下重暁子「年をとるということは“個性的になっていく”ということなんです」
作家・下重暁子氏は華麗なる経歴の持ち主だ。早稲田大学教育学部卒業後、NHKにアナウンサーとして入局。トップアナウンサーとしての評価を確立した後、NHKを退社し、民放テレビ局でキャスターを務めた後、作家に転身。2015年に上梓した『家族という病』は62万部を突破するベストセラーになった。日本人が抱く「家族」という幻想に大胆にメスを入れた下重氏に、現在の介護現場の印象を聞くところからインタビューはスタートする。
文責/みんなの介護
介護の仕事は大変だと思いますが、お年寄りを十把一絡げに扱うことはやめていただきたい
みんなの介護 介護保険制度がスタートして今年で20年近くになりますが、いまだに「親の面倒は家族でみるもの」と考えている人が少なくないようです。ベストセラーとなった『家族という病』(幻冬舎新書)で独自の家族観を展開されている下重さんの目に、現在の介護の現場はどのように映っているのでしょうか。

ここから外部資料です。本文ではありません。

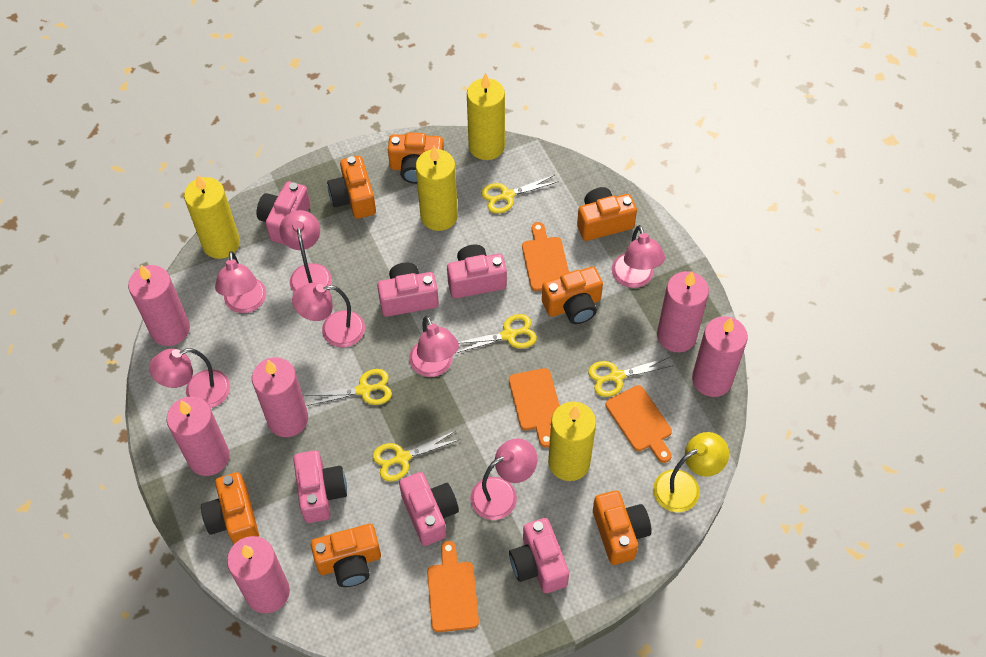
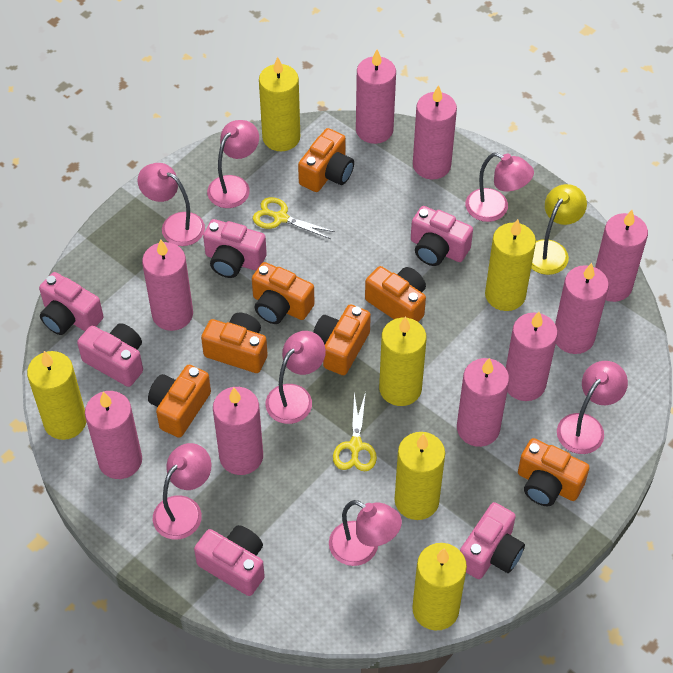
orange cutting board: 4 -> 0
pink candle: 6 -> 9
yellow candle: 4 -> 6
yellow scissors: 5 -> 2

下重 私は両親を早く亡くしているので、親を介護した経験はありません。しかし、つれあいの母(義母)が亡くなるまでの数年間を介護施設で過ごしていたので、月に一度は施設を訪れ、介護の現場もつぶさに見ています。
そうした経験を踏まえて、まず言えることは、介護くらい大変なことはないということ。育児もそれなりに大変でしょうが、育児にはまだ、子どもの成長を見る楽しみがあります。一方の介護は、楽しみをなかなか見出しにくい。
みんなの介護 その分、介護のほうがつらいということなんですね。
下重 そういった現場のつらさを理解したうえで、あえて言わせていただくと、現在の介護施設のあり方には疑問を抱かざるを得ません。
私自身が見ていて「嫌だな」と感じるのは、入居者を一律に管理していること。例えばアクティビティの時間、入居者全員をホールに集めて童謡を歌わせたり、ぬり絵や折り紙をやらせたり…。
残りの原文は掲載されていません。